October 28, 2011 By Joseph P. Farrell

Here's one that is bound to warm the heart of any DARPA mind control advocate... you remember them? I blogged a few days ago about DARPA's mind control projects, and some interesting research being done at Dartmouth. Well, you can add the University of Buffalo to that list:

Can magnetism help us control the brain, remotely?

Frankly, the article conjures the alchemical image of James Whale's Frankenstein, of injections, and massive electrical machinery, only in this case, we're dealing with "tiny magnetic particles" that will be injected into mice - one can imagine the rodent kingdom to be getting rather fed up by now - subjected to field manipulations and so on.

Now, what leaped out at me in the article was this:

"'Our early understanding about the brain's functional regions came from patients who showed changes in their behavior after losing a part of their brain to or a tumor,' said Arnd Pralle, the assistant professor of physics who is leading the new UB study. 'The ability to now reversibly turn individual cells off or on and to observe the animal's behavior brings us finally to the level of the actual neurological circuit, which is extremely exciting.'

"The new NIMH funding, which comes from the National Institute of Health's program for Exceptional, Unconventional Research Enabling Knowledge Acceleration (EUREKA), is a testament to the promise of Pralle's work."

Hope you caught that: they are within a nano-hair of being able to map the neural circuitry and switch certain parts on an off at a cellular level.

Now, what has all this to do with DARPA and mind control? Well, as I pointed out in two previous blogs, DARPA is interested, officially interested, in the development of mind control technologies. And as I also pointed out, part of its role is as a coordinator of research, trying to generate interest and enough critical mass in certain topics that they are then researched on their own. To this end, I pointed out that it both monitors and "farms out" some of its research to the private sector, such as universities.

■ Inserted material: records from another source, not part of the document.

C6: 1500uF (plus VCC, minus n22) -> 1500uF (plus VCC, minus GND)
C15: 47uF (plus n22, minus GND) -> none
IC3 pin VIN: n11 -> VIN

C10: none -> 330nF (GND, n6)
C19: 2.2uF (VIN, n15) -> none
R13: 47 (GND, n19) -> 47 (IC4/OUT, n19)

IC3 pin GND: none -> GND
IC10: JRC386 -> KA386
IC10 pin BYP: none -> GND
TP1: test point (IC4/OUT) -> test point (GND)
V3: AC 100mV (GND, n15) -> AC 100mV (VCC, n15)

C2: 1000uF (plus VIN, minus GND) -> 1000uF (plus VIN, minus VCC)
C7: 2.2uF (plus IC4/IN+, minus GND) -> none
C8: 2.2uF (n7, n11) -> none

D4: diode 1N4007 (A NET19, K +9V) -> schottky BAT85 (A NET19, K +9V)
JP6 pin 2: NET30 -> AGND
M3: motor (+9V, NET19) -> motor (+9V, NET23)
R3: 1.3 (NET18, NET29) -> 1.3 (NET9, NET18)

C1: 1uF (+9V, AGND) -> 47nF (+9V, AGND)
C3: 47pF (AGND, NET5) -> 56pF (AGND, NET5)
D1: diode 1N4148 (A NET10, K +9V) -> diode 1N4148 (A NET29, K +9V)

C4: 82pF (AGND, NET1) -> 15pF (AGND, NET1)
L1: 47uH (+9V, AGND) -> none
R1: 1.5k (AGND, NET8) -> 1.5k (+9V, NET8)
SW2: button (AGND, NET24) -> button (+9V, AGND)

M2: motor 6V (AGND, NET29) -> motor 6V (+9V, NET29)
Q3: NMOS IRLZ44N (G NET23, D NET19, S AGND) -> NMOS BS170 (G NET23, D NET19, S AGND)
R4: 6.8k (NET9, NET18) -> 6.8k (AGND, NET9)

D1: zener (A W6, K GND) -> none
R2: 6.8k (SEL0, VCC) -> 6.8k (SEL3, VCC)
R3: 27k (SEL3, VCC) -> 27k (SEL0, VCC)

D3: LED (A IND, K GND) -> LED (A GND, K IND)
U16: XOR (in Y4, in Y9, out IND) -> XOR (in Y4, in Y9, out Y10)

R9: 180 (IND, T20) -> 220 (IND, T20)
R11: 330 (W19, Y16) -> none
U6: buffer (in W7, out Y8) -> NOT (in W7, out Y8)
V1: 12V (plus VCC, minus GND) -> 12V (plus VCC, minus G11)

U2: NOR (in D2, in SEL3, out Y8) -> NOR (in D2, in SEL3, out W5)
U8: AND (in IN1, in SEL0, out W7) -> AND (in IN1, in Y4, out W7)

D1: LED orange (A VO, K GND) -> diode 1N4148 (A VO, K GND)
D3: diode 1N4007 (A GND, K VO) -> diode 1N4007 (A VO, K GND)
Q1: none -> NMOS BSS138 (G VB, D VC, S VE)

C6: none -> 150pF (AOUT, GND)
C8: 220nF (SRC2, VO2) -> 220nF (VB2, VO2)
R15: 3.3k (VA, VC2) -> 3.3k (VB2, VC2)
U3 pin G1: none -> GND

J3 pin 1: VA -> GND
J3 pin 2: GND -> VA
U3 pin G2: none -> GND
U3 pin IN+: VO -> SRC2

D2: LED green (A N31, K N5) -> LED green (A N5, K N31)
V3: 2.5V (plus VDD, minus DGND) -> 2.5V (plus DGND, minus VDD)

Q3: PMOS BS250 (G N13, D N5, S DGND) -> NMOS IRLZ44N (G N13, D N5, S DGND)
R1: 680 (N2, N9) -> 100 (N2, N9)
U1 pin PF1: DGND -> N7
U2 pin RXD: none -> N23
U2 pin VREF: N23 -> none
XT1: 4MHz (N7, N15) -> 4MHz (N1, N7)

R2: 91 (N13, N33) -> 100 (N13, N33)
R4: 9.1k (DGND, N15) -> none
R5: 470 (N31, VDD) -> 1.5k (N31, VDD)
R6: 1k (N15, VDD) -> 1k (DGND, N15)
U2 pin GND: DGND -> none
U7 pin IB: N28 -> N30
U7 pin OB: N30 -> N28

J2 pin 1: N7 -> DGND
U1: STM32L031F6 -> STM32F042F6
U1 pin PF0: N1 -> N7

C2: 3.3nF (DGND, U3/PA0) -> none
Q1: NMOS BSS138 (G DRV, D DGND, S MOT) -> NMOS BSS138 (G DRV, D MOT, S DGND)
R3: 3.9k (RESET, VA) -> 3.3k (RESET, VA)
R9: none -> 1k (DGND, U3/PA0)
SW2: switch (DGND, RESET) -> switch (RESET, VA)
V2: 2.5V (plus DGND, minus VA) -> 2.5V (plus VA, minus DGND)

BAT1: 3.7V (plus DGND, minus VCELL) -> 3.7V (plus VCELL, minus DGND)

But similarly, such research can be sponsored through other government agencies, acting as a cut out, like the National Institute for Health, for example. And for the really conspiratorially minded, consider that this project at the University of Buffalo involves injections. Hmmm.... can we say vaccine anyone?Of course, we're a ways off yet from any real application to mind control at least along these lines... but rest assured, if DARPA hasn't thought of it, then some crazed conspiracy-theorist will. And it will probably be written up as a memorandum of concept by some faceless bureaucrat in that or some other agency, if it hasn't been already.